Today, women are the majority of voters, casting ballots at larger rates than men. (“Larger” means really larger: they’ve been outvoting men for almost three decades, by a margin of nearly 10 million. The issues they are facing at the polls are similar to those that animated – and divided – their foremothers. Fully 69% of women, compared with 56% of men, say the treatment of racial and ethnic minorities is very important, according to the Center for American Women in Politics. Likewise, women (52%) compared with men (38%) say abortion is very important to their vote.
After a trailblazer feminist was defeated despite her landslide popular win, and a misogynist who carried the electoral college was freshly sworn in, American women took to the streets as had their suffragist forbears. January 2017 was a bookend to Alice Paul’s January 1913 demonstration.
Organized by four brilliant activists, the 2017 Women’s March was the largest protest in US history, with throngs of over a million across the nation. Countless others in some 60 nations joined to the chorus of the concerned, the resistance to the coming political and moral nightmare. Tens of thousands waved placards with cheeky messages like “Fight Truth Decay,” “We Are Not Ovary-Active,” “A Woman’s Place Is in Your Face,” and “Viva La Vulva.”
Detractors who had a field day when there was discord among the leaders of this year’s march may not realize that it’s common, and chronic, for movements to experience tensions.
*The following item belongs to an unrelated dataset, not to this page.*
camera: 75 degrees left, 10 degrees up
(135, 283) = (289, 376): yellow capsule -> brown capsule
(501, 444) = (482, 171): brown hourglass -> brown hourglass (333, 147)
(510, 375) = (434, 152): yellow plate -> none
We forget that MLK watched his back while moving forward, as Stokely Carmichael, Malcolm X, and a legion of others pulled away and took him on.
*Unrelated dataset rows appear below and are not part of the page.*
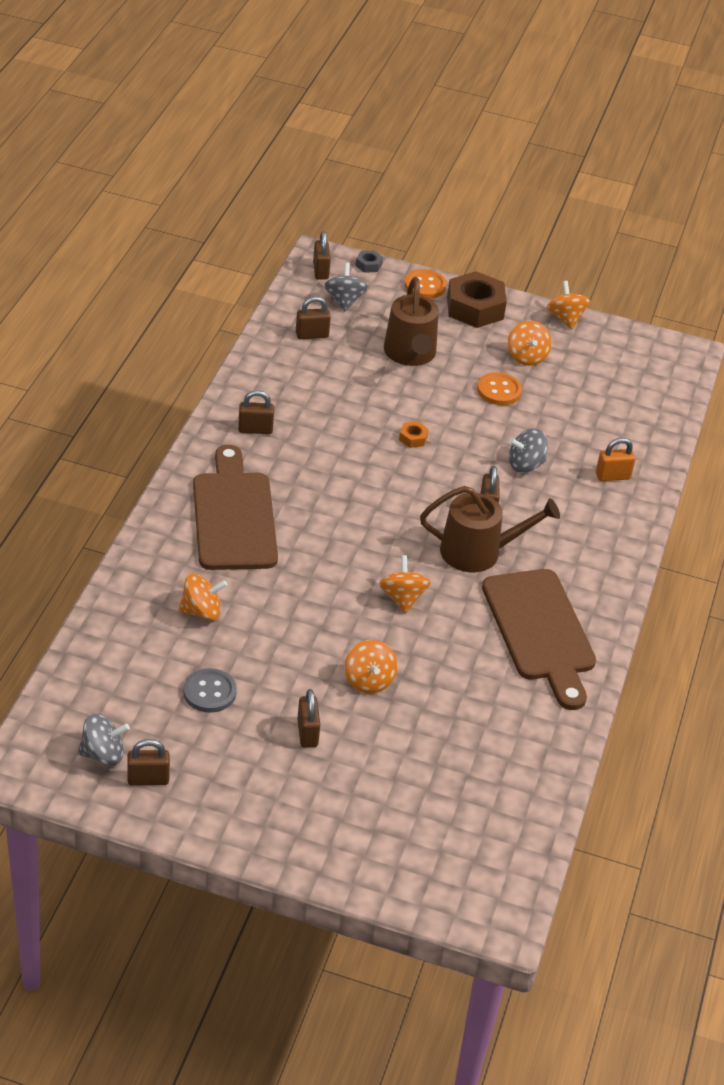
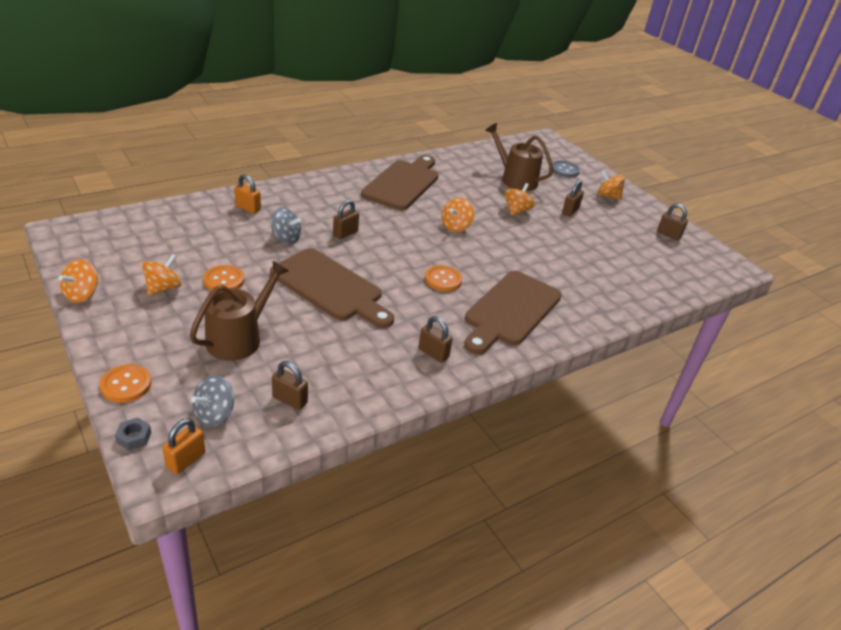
camera: 140 degrees left, 5 degrees down
(103, 754) = (687, 252): grey spinning top -> none
(201, 611) = (581, 277): orange spinning top -> orange spinning top (608, 196)
(209, 692) = (608, 246): grey button -> grey button (564, 170)
(320, 271) = (186, 460): brown padlock -> orange padlock
(332, 512) = (443, 280): none -> orange button
(413, 438) = (330, 287): orange nut -> brown cutting board
(475, 308) = (126, 342): brown nut -> none
(478, 552) = (384, 221): brown watering can -> brown watering can (515, 179)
In contrast to the Declaration of Sentiments drafted by bonneted ladies, the Unity Principles of the 21st-century protest embrace the full spectrum of Americans. Their central goal is radical solidarity, made possible by “the connected nature of our struggles.”
Today, beyond protesting, women’s civic engagement includes running for office. With her candidacy, Hillary Rodham Clinton did indeed drive another stake into the glass ceiling, creating a chasm of a crack – one through which, two years later, more than 42,000 women have poured. Susan Anthony said her work would not be finished until women held office. Her dream is coming to pass.
But unlike the quest for women’s suffrage, we must understand that the broad differences among us are paradoxically essential to “a more perfect union.” The power of diversity is achieving long-overdue traction.
I like to imagine that Elizabeth Cady Stanton, Susan Anthony, Alice Paul and Ida B. Wells will be watching this centennial year with proud amazement.